I’d made it through so many rough spots, including Tony, the big bang that snapped me out of my slut phase and sparked my evolution with Izzie. And now I was exactly where I needed to be. Even everyday living felt magical.

“Sometimes—there’s God—so quickly!” Vivien Leigh immortalized these words in A Streetcar Named Desire. Izzie gave them meaning for me. We were in bed one night at the end of July, listening to the rain, when he said he never thought his life could be that perfect.
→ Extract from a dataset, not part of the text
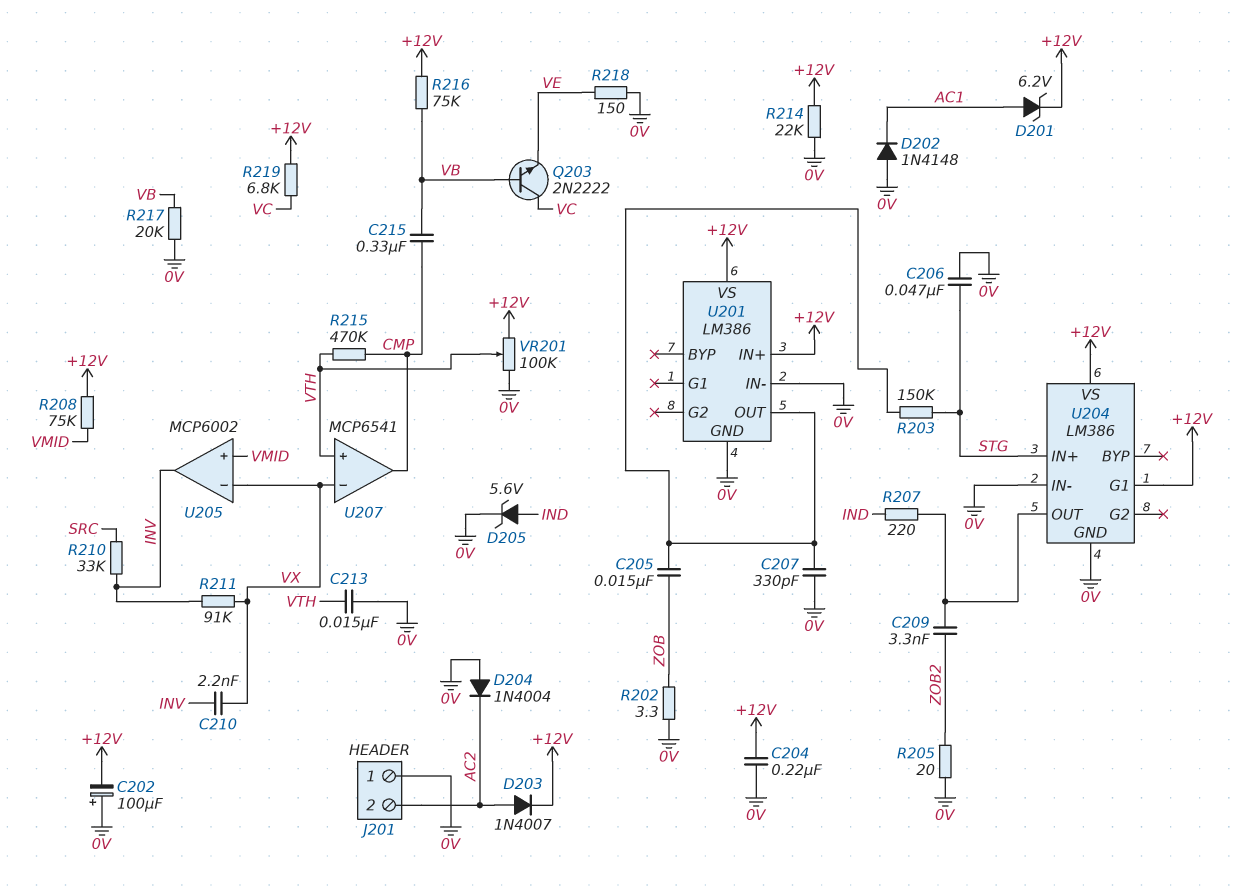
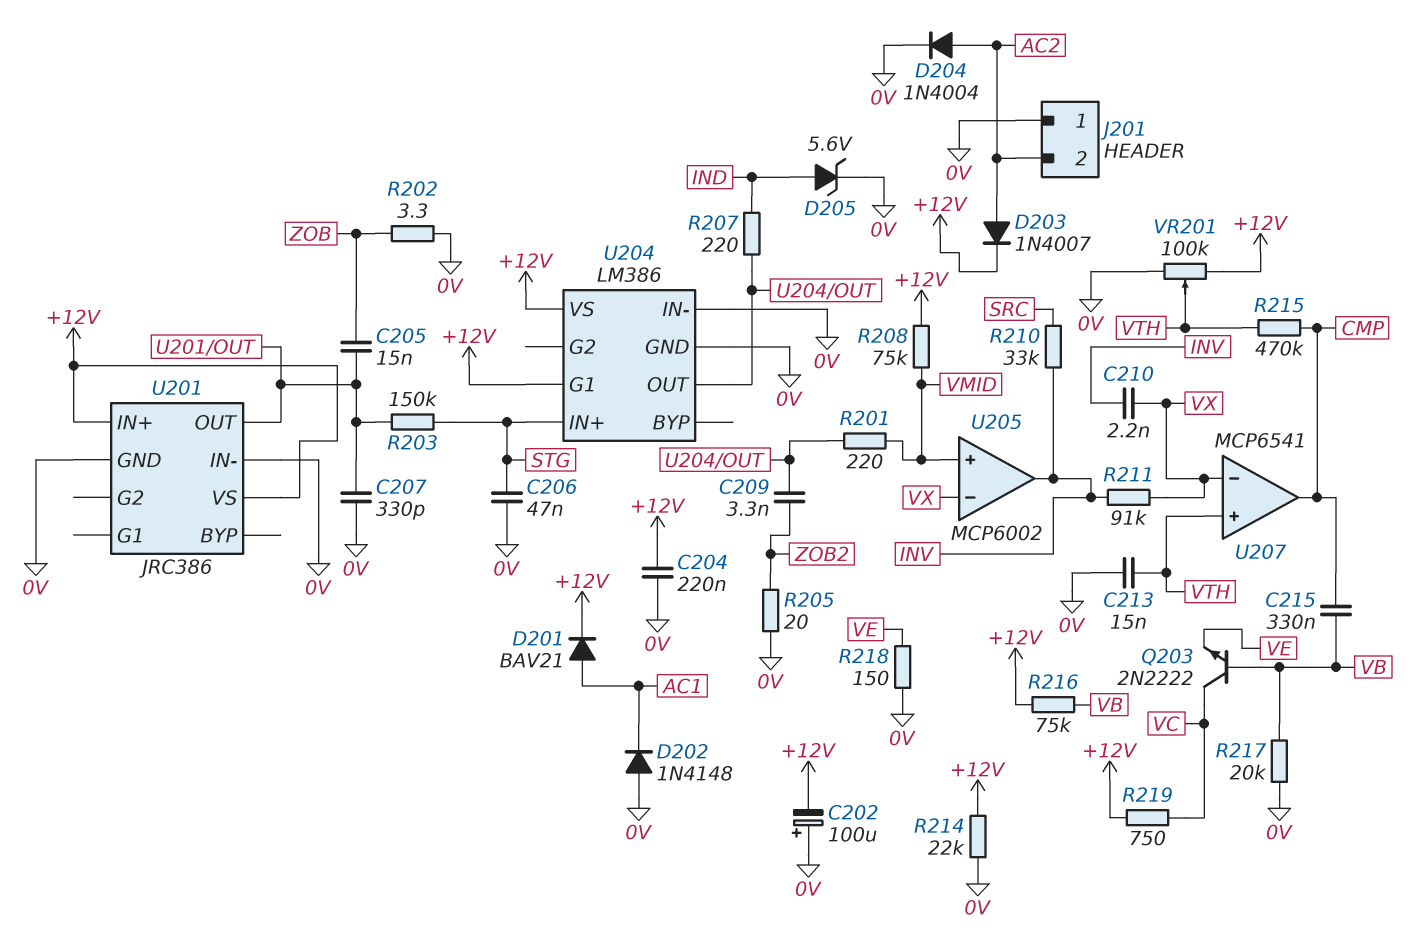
D201: zener 6.2V (A AC1, K +12V) -> diode BAV21 (A AC1, K +12V)
D204: diode 1N4004 (A 0V, K AC2) -> diode 1N4004 (A AC2, K 0V)
R201: none -> 220 (U204/OUT, VMID)
R219: 6.8k (+12V, VC) -> 750 (+12V, VC)
U201: LM386 -> JRC386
“What do you mean?” I asked.

“I don’t know,” he said, becoming shy. “I just never thought…” He rolled over onto his side. “My parents’ marriage was shit. And almost every guy I know complains about his girlfriend.”

“So, what are you saying?”

“I never complain about you, Stella. Not even on Guys’ Day.”

“Well, I’m glad.”

It was Saturday night, and still early. Our conversation had only been a break. There was still a lot more of me to consume. As we started getting into it again, Izzie whispered something in my ear. It didn’t register at first, but once it had, I heard Vivien Leigh, loud and clear, making me cry. He told me that he would die for me.

And there was God, so quickly, just like that. And there was my life—passionate, prosperous and fulfilled. Everything made sense. And order surrounded the heaven I was in. Love didn’t grow only in McIntyre Suites. Warren and Emily, my satellite hearts, were happy, too. All the stars were in line. It only stood to reason that at any minute, they could all come crashing down.